Voices out of the most elite U.S. business schools also had strong — and scathing — opinions on the president’s decision.

“I am thoroughly disappointed with the lack of leadership at the very highest level of our country,” Robert Strand, the executive director of the Center for Responsible Business at the University of California-Berkeley Haas School of Business, wrote in an email exchange with Poets&Quants. “History will judge this administration harshly for this very wrongheaded decision. However, I am emboldened by the efforts of business leaders, city mayors, and countless others that include our bright students who are taking action to fill this void of climate change leadership this President has created.”

Strand’s colleague, Faris Natour, added that “climate change is a human rights issue and when government puts human rights at risk, it is even more important for business to lead.” Natour, who leads the Human Rights and Business Initiative within the Center for Responsible Business at Haas, added, “It was great to see many of the leading American companies, including Microsoft, Google and Mars, step up today and reaffirm their commitment to the Paris Accord and the global effort to prevent catastrophic climate change.”

Disappointment wasn’t the only reaction.

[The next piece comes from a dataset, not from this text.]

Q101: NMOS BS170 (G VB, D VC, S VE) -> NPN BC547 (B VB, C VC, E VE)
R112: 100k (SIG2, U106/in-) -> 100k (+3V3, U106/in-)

Frustration was fairly well represented, too. Andrew Hoffman, a professor of sustainable enterprise at the University of Michigan’s Ross School of Business, was one of many who expressed frustration with the president.

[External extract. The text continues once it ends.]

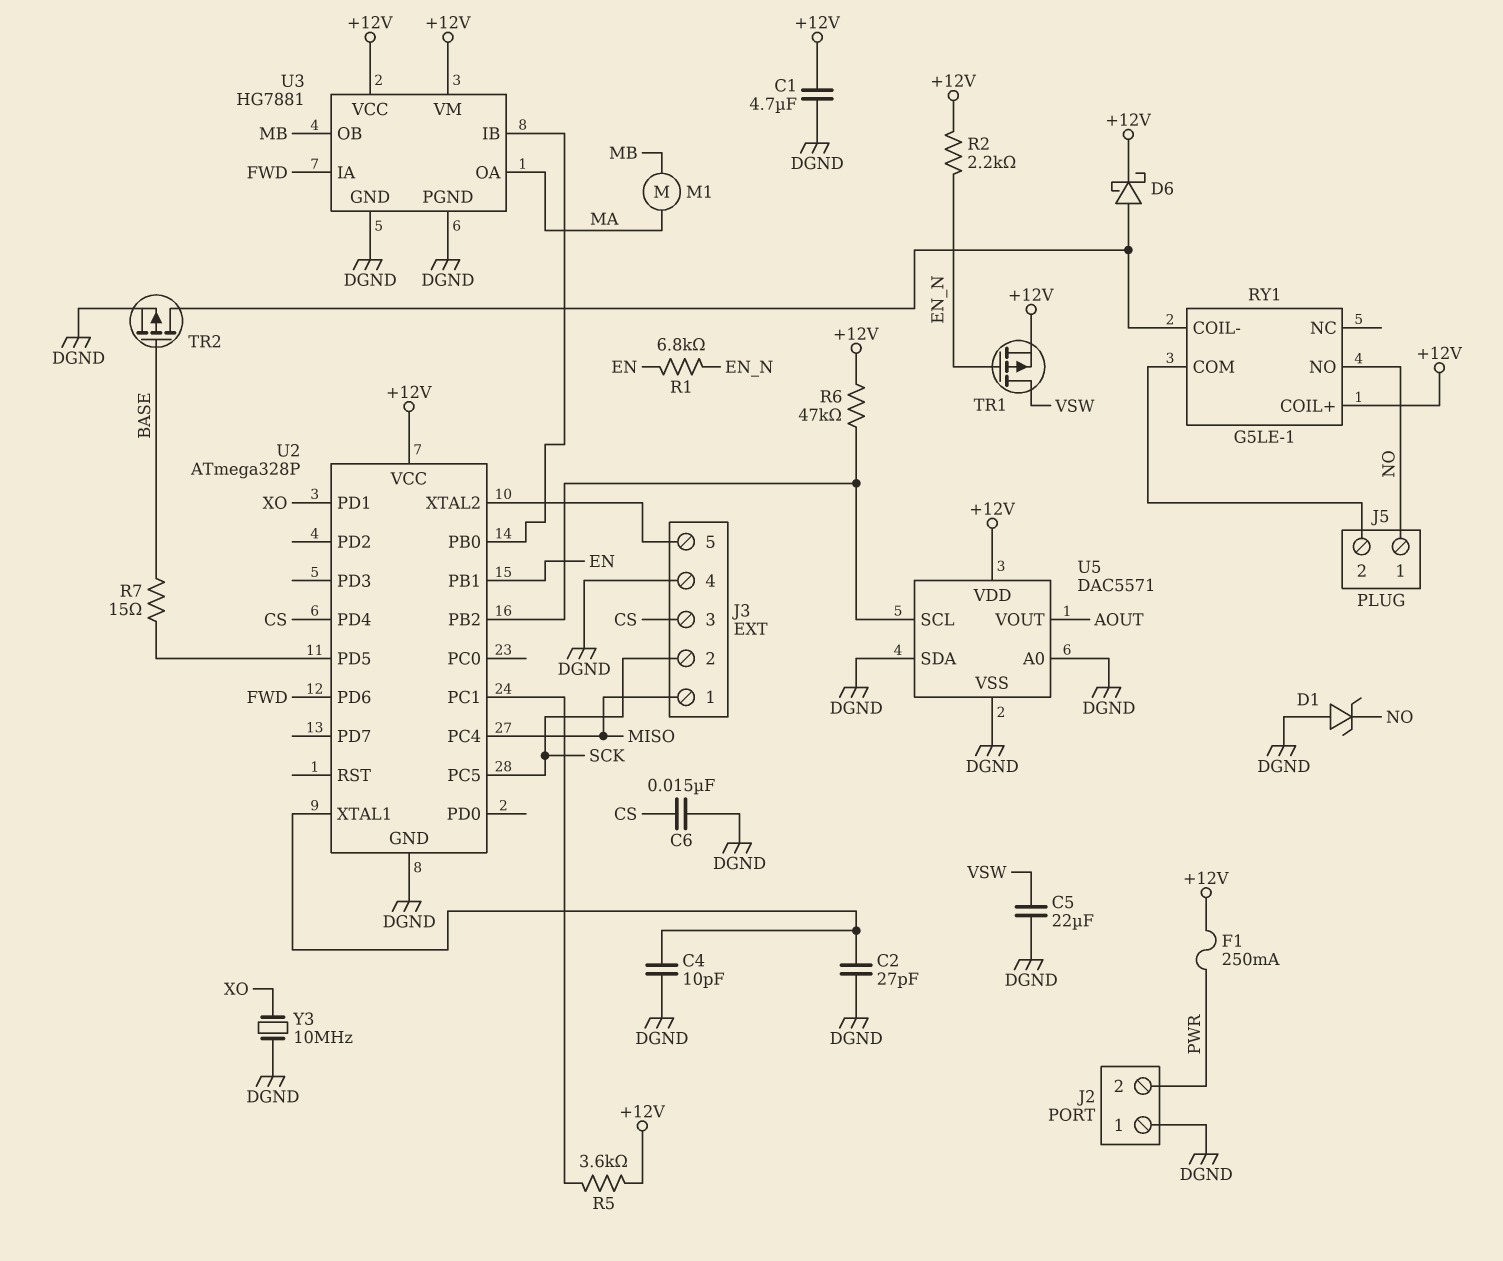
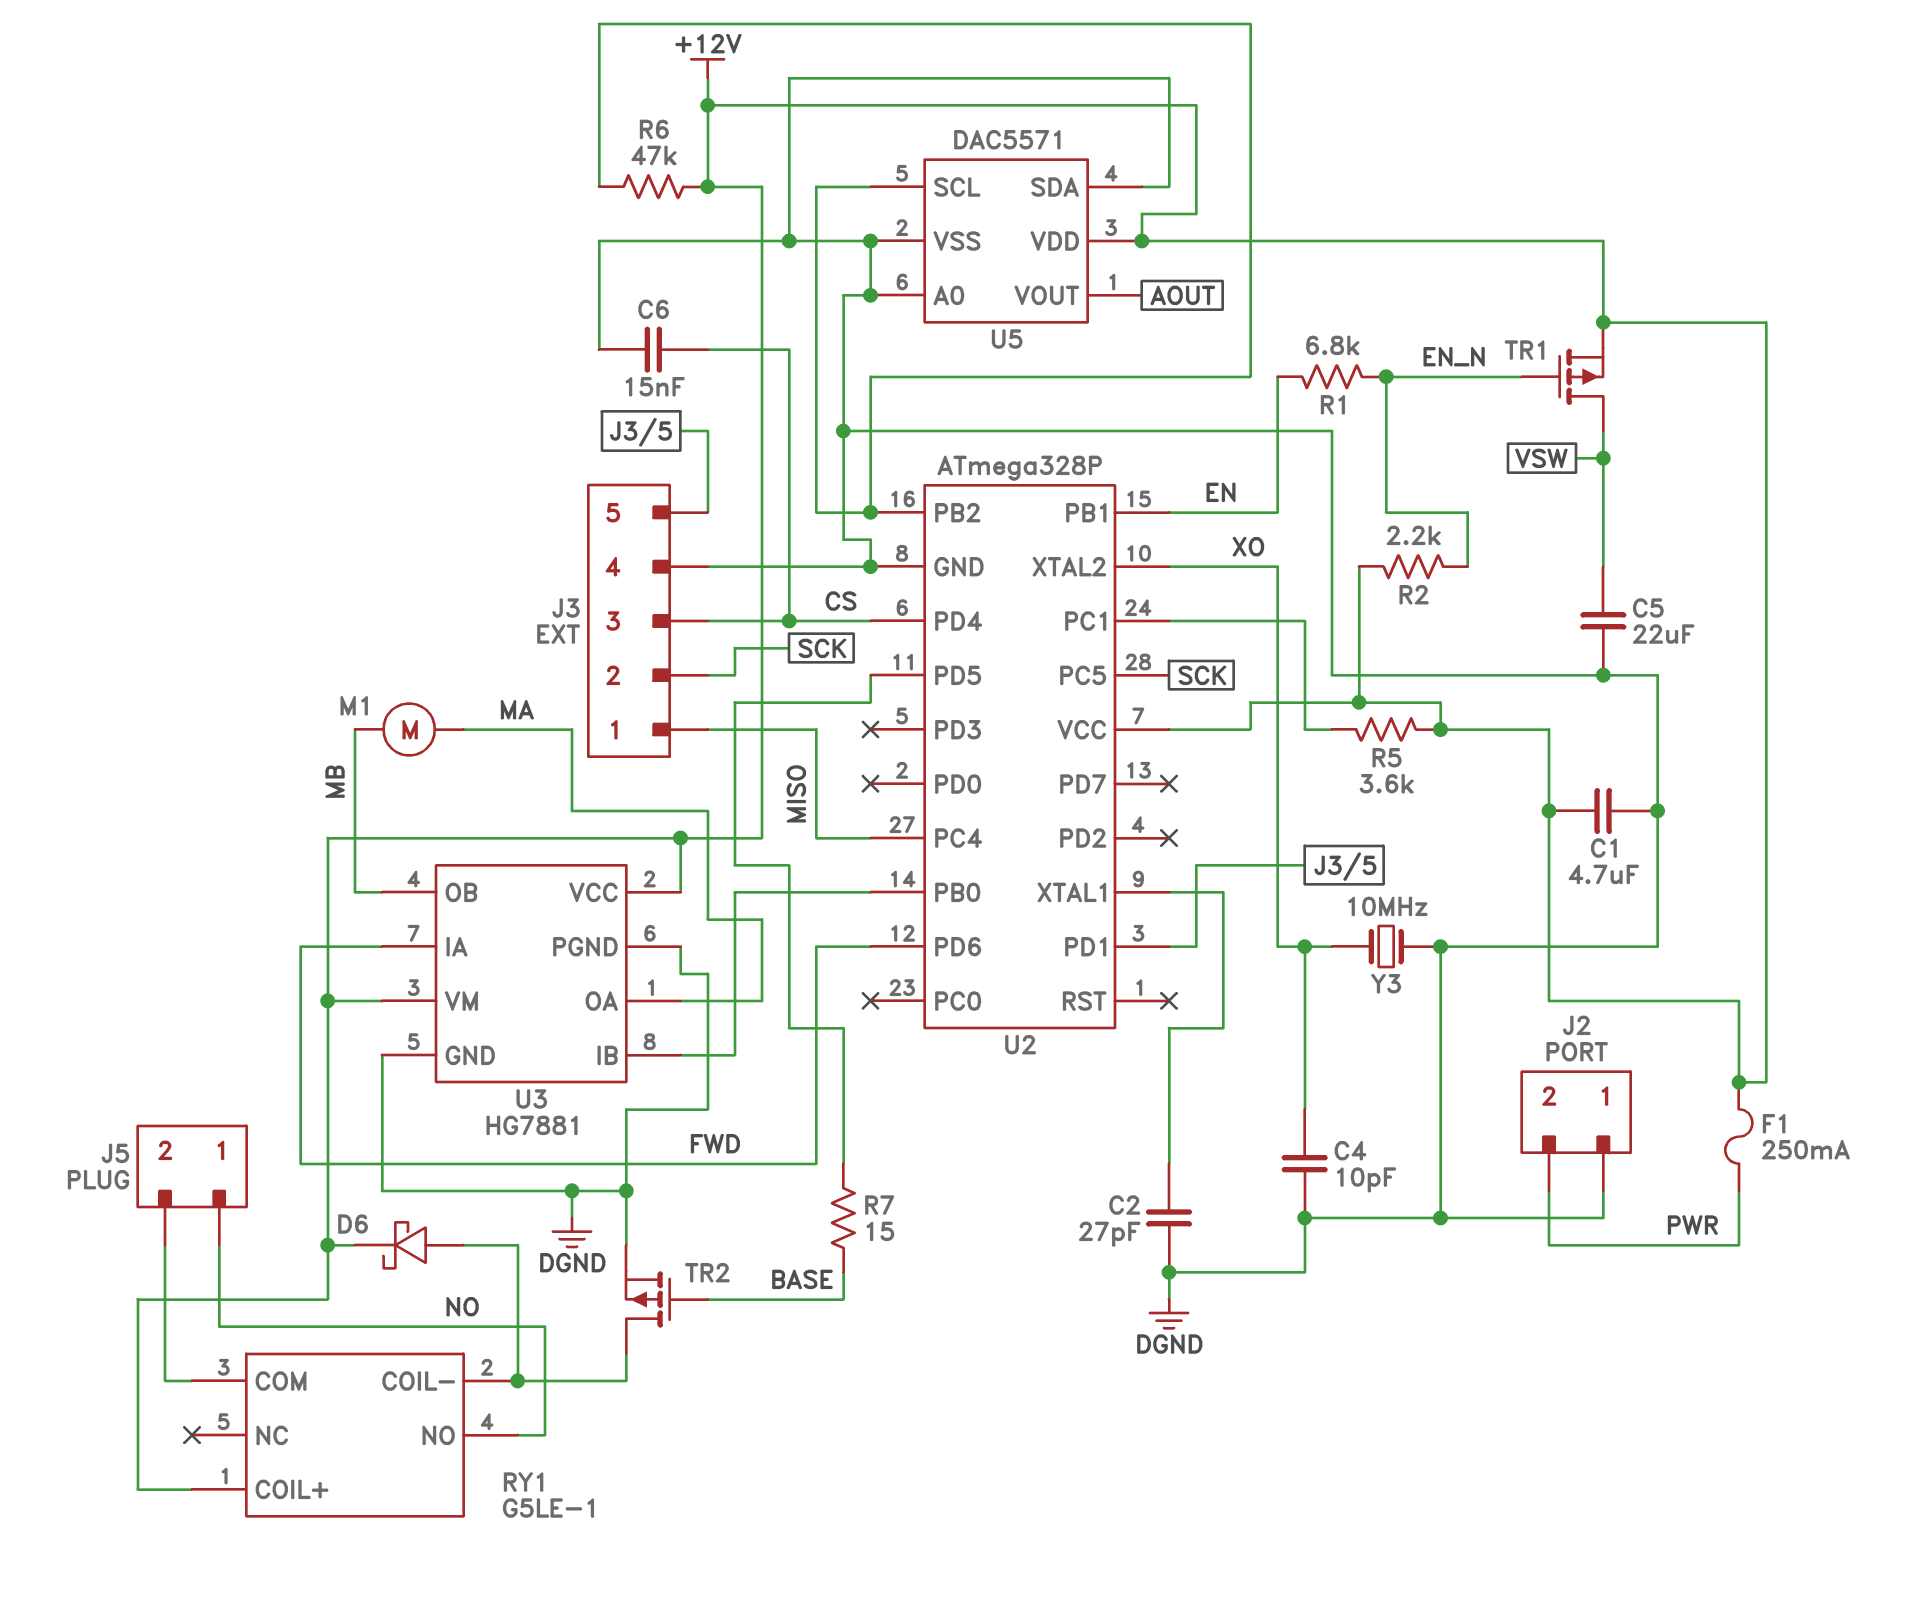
C4: 10pF (DGND, U2/XTAL1) -> 10pF (DGND, XO)
D1: zener (A DGND, K NO) -> none
U2 pin PD1: XO -> J3/5
U2 pin XTAL2: J3/5 -> XO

“I was very frustrated to listen to the litany of data that he presented. He was talking about jobs lost and shutting factories and industries devastated by 2040. And that’s really, really sketchy data,” Hoffman says, noting that projecting economic trends out to 2040 in itself is “quite a feat” and Trump’s decision seemed to be based upon of “skewed” pieces of information.